Changmi Park is a teacher in Seoul Yangmok Elementary School in Seoul, Republic of Korea. She holds a bachelor’s degree in engineering from Ewha Womans University and also a bachelor’s degree in elementary school education from Daegu National University of Education. And she holds a master’s degree and a doctoral degree in Earth science education from Seoul National University in Republic of Korea. Her research focuses on scientific inquiry, STEM (STEAM) education, and Pedagogical Content Knowledge in science education using various technologies. Also, she is particularly interested in citizen science education in school context and Technology Embedded Scientific Inquiry (TESI).
Seok-Hyun Ga is a visiting assistant professor at the Science Education Center, National Taiwan Normal University. He holds a B.S. in Earth Science Education and Physics Education from Seoul National University (SNU), a B.S. in Computer Science from Korea National Open University, and an M.S. and Ph.D. in Science Education from SNU. His current research interests include technology-assisted science learning employing physical computing, internet of things, virtual reality, and augmented reality.

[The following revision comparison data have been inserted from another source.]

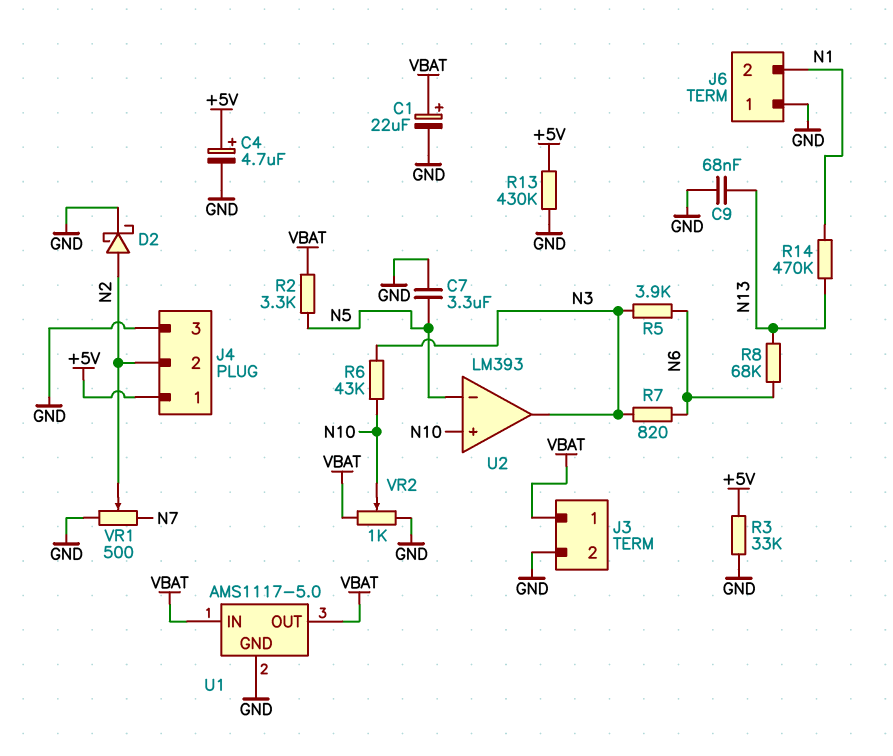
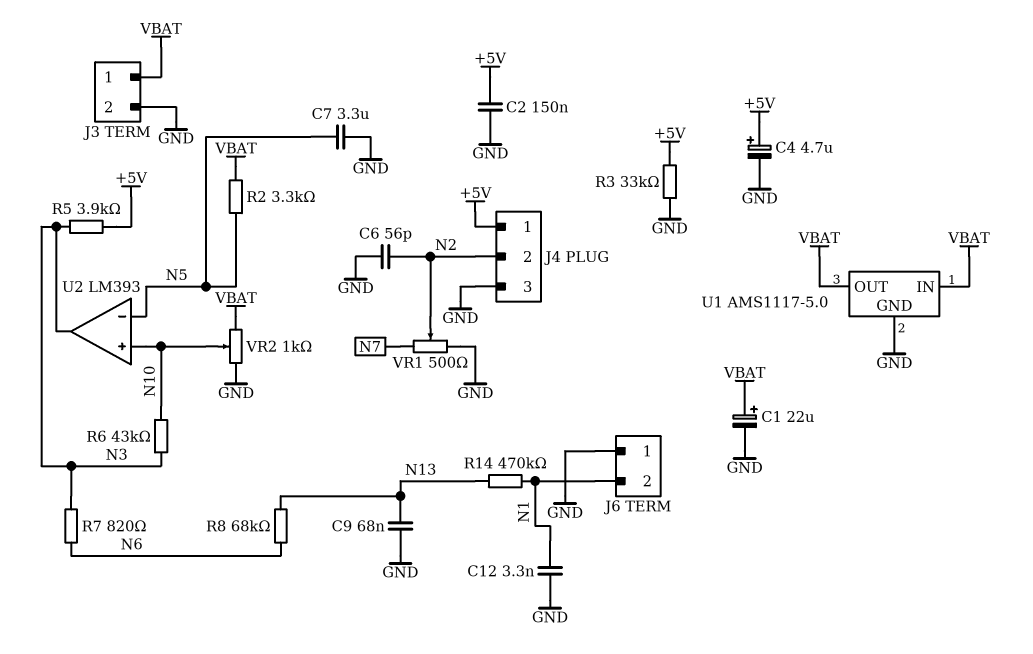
C2: none -> 150nF (+5V, GND)
C6: none -> 56pF (GND, N2)
C12: none -> 3.3nF (GND, N1)
D2: schottky (A N2, K GND) -> none
R5: 3.9k (N3, N6) -> 3.9k (+5V, N3)
R13: 430k (+5V, GND) -> none

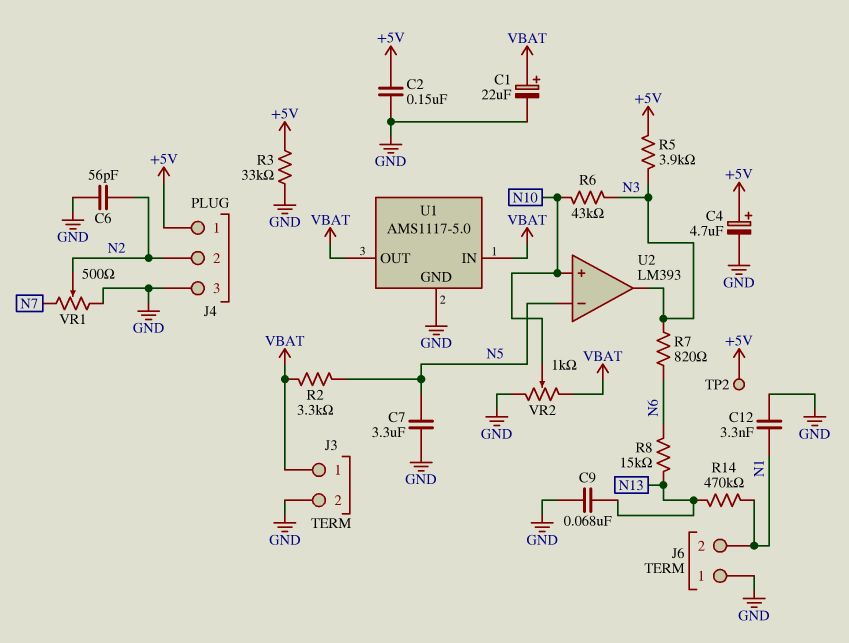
R8: 68k (N6, N13) -> 15k (N6, N13)
TP2: none -> test point (+5V)

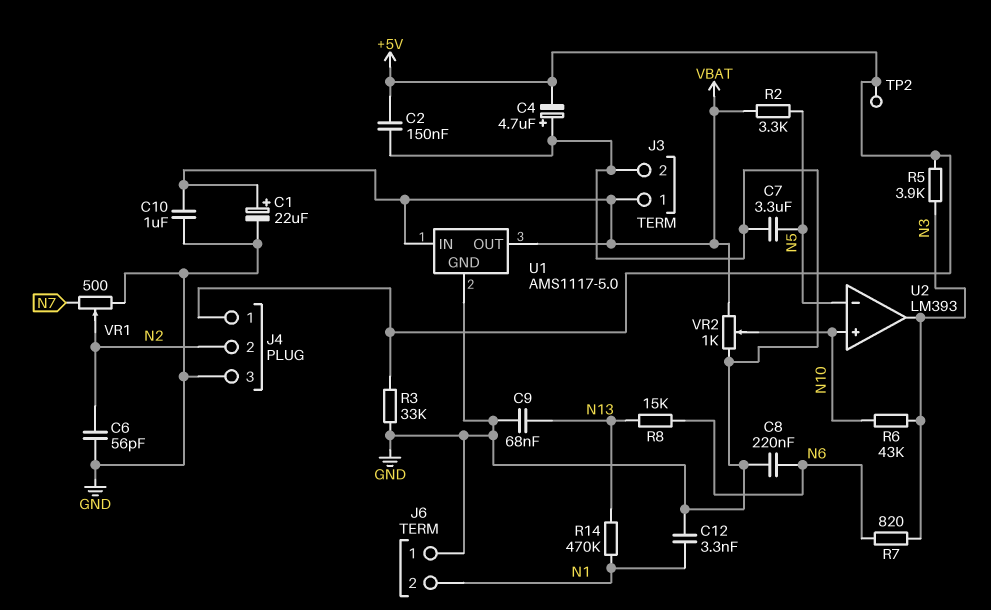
C4: 4.7uF (plus +5V, minus GND) -> 4.7uF (plus GND, minus +5V)
C8: none -> 220nF (GND, N6)
C10: none -> 1uF (GND, VBAT)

Chan-Jong Kim is Professor in the Department of Earth Science Education at Seoul National University in Seoul, Republic of Korea. He received his bachelor’s degree in Earth Science Education and master’s degree in Geological Sciences from Seoul National University in the Republic of Korea. He also holds a doctoral degree in Science Education from the University of Texas at Austin in the United States. His research focuses on scientific modeling as an approach to scientific exploration and learning in a variety of subjects, contents, and contexts and on development and application of various methods for the analysis of collective talk with learning of science. He is particularly interested in education for diverse learners in Korean K-12 on global environmental risks such as climate change.